Like most outdoorsmen in the early 1900s, Bean frequently suffered the problem of hiking with waterlogged boots. In 1912 he decided to add leather tops to a pair of ordinary rubber boots. He sought the services of a local shoemaker, and, after a few pairs of the boots had been sewn together, he penned a circular entitled “The Maine Hunting Shoe.” A model of early direct-mail advertising, the circular began: “Outside of your gun, nothing is so important to your outfit as your foot-wear. You cannot expect success hunting deer or moose if your feet are not properly dressed.” Bean mailed the letter to sportsmen from outside Maine who had purchased Maine hunting licenses and touted his original shoe as “light as a moccasin, with the protection of a heavy hunting boot.” He priced his product at $3.50 per pair and, to further entice his fellow hunters, offered a money-back guarantee.
Bean’s marketing was flawless; however, his product was not. Of the 100 pairs of his Maine Hunting Shoes that were ordered and sent, 90 were returned because the tops had separated from the bottoms. Rather than give up his fledgling enterprise, though, Bean honored his guarantee and then borrowed $400 to redesign and perfect his boots (Bean also perfected his guarantee, making it unconditional and, in fact, the essence of Bean’s customer service culture through the present day). His determination to satisfy himself and his customers paid off after he traveled to Boston to meet with representatives of the U.S. Rubber Company, who were able to fulfill his original design intentions. Bean redoubled his boot-making efforts and his commitment to the mail-order business, fortuitously in the same year that the U.S. Post Office began its parcel post service.

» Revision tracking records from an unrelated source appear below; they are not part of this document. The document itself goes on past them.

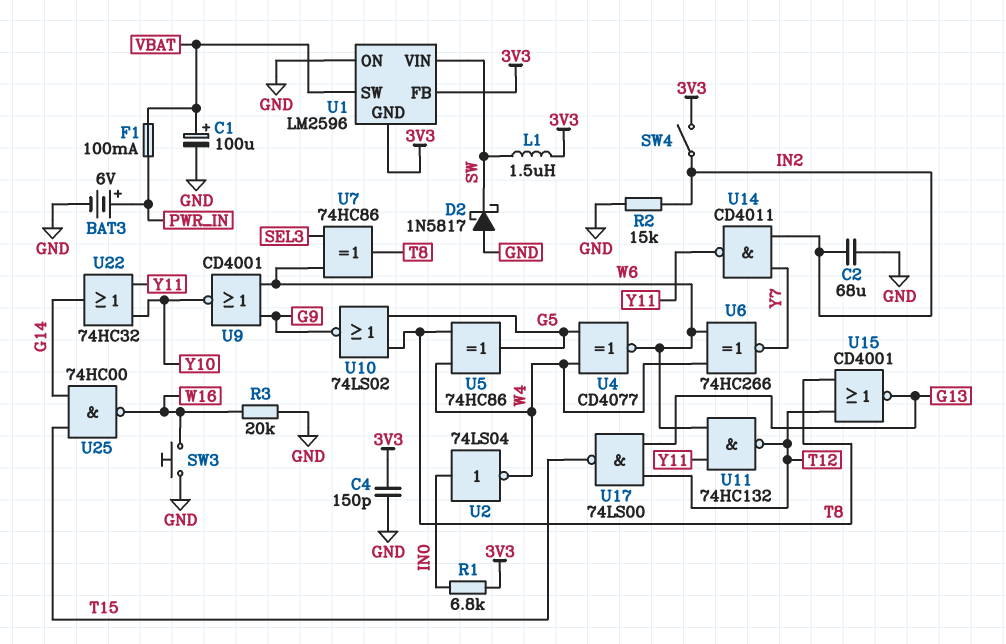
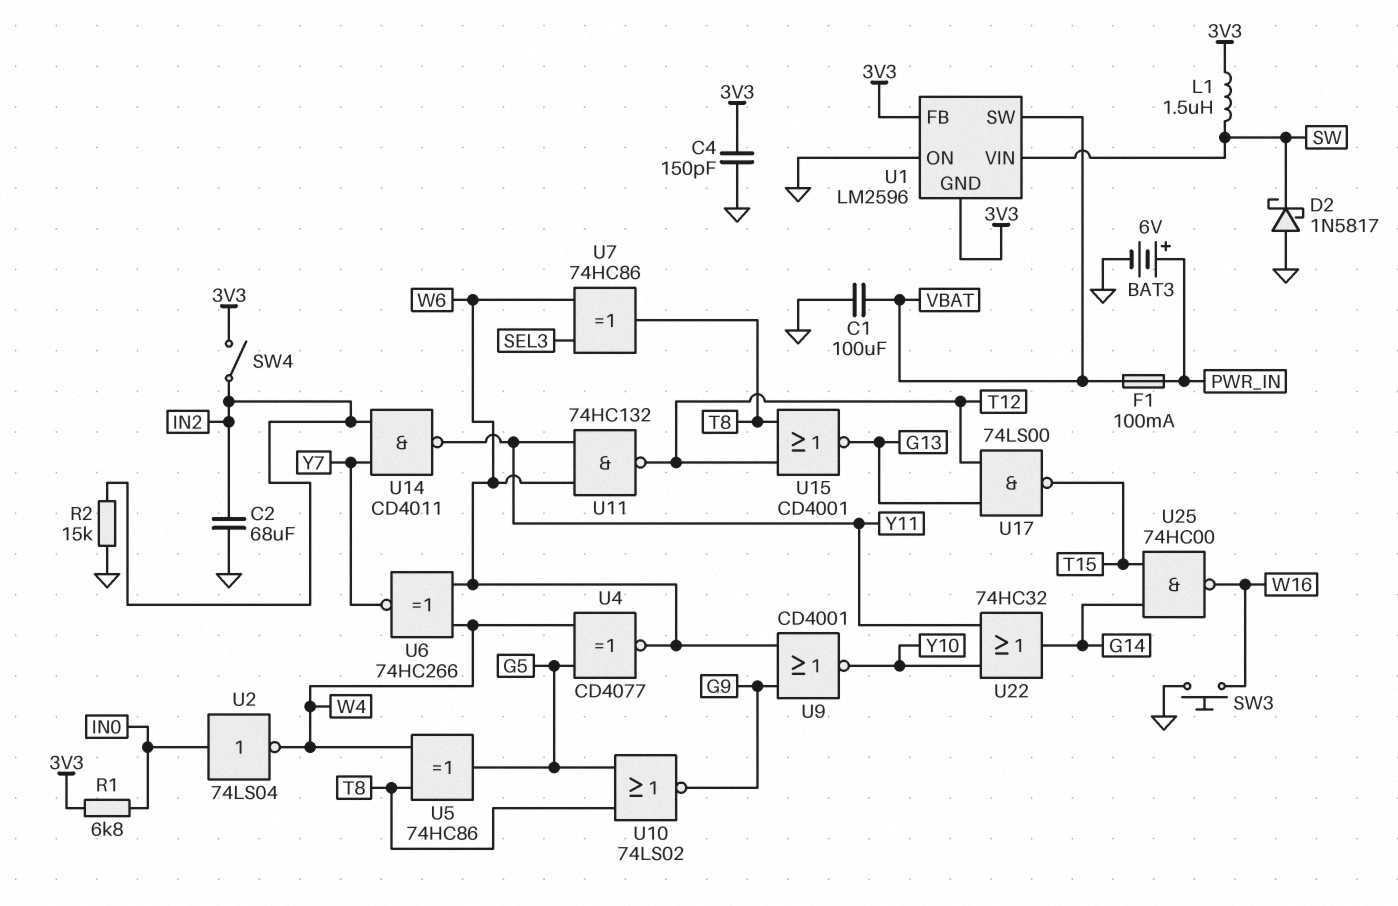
C1: 100uF (plus VBAT, minus GND) -> 100uF (GND, VBAT)
R3: 20k (GND, W16) -> none

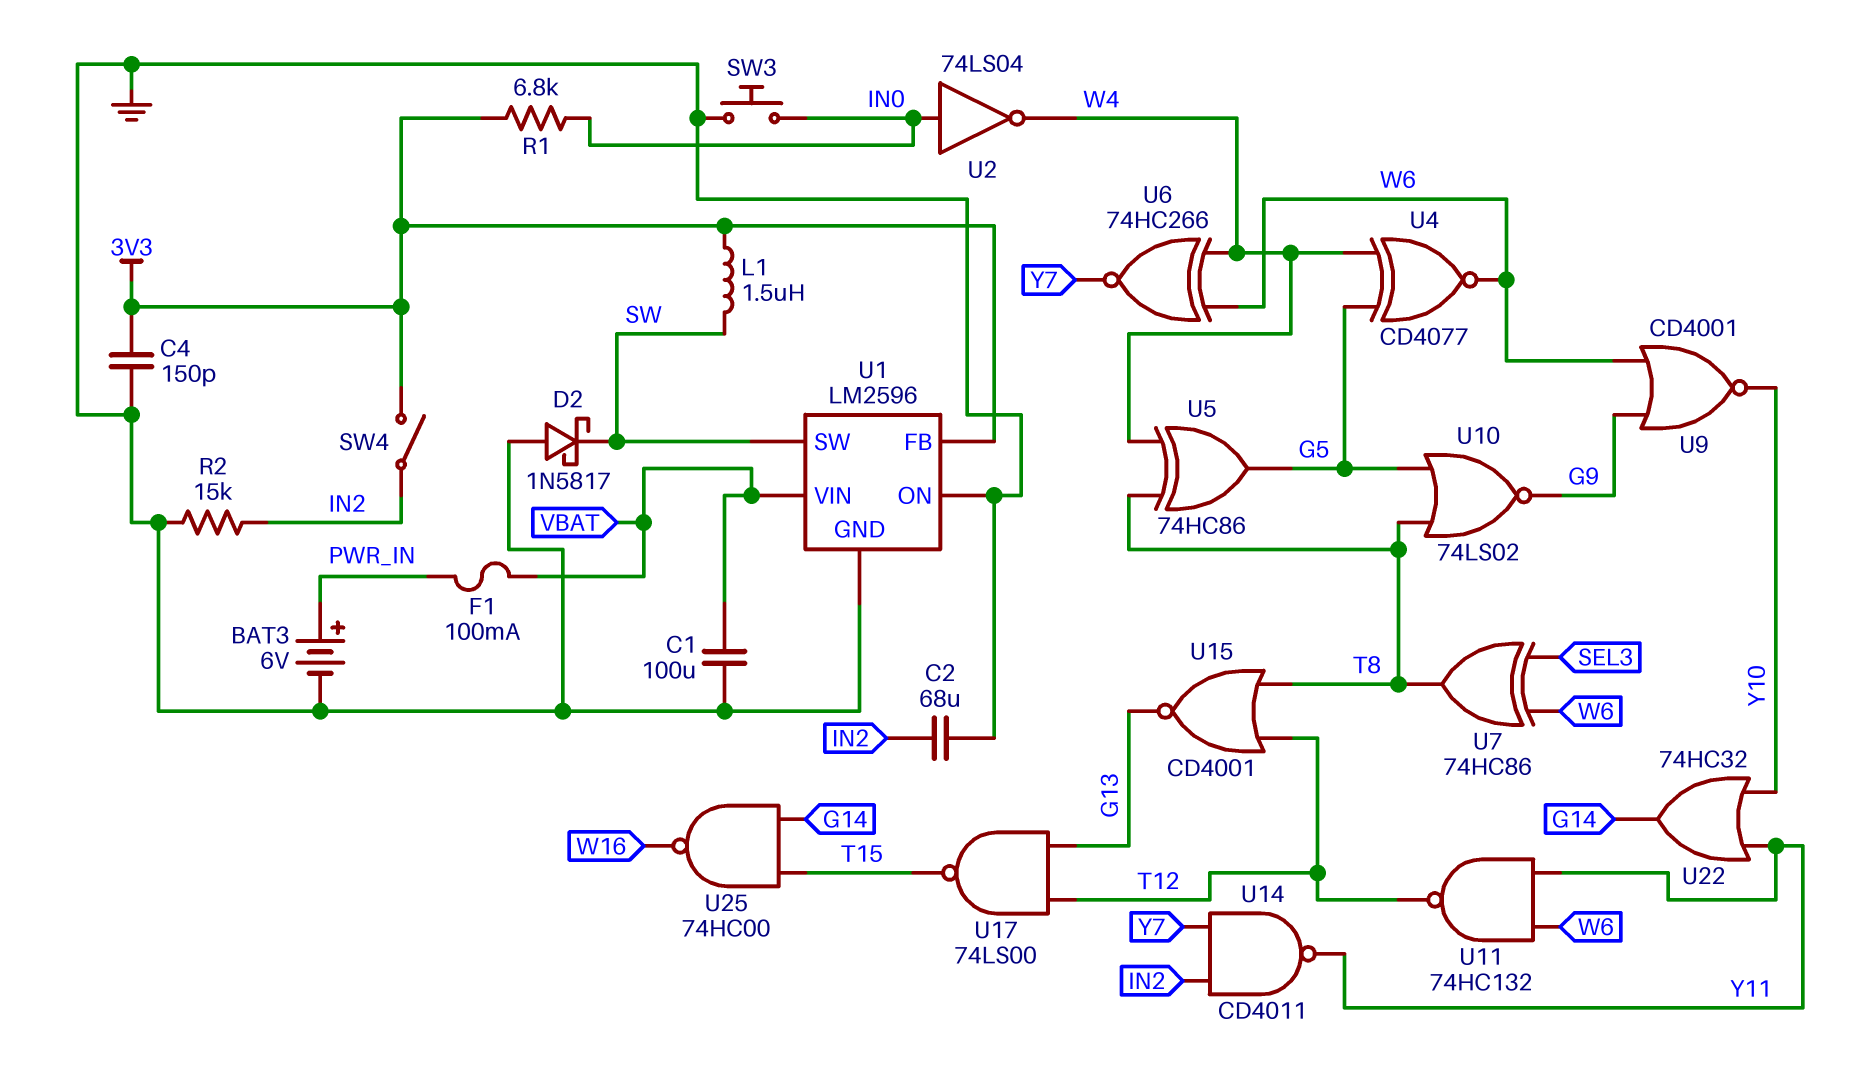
SW3: button (GND, W16) -> button (GND, IN0)
U1 pin GND: 3V3 -> GND
U1 pin SW: VBAT -> SW
U1 pin VIN: SW -> VBAT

Bean’s revamped footwear quickly became successful, and he soon expanded his marketing push into other states. A Fortune “Hall of Fame” article records that when another of Bean’s brothers, Guy, became the town postmaster, Bean established his factory directly over the post office and facilitated the mailing process with a system of chutes and elevators. “He never lost his touch. Knowing that hunters from out of state often drove through Freeport in the middle of the night on their way to some hunting camp in the far wilds. Bean opened for business 24 hours a day. Night customers found a doorbell and a sign that read: ’Push once a minute until clerk appears.’”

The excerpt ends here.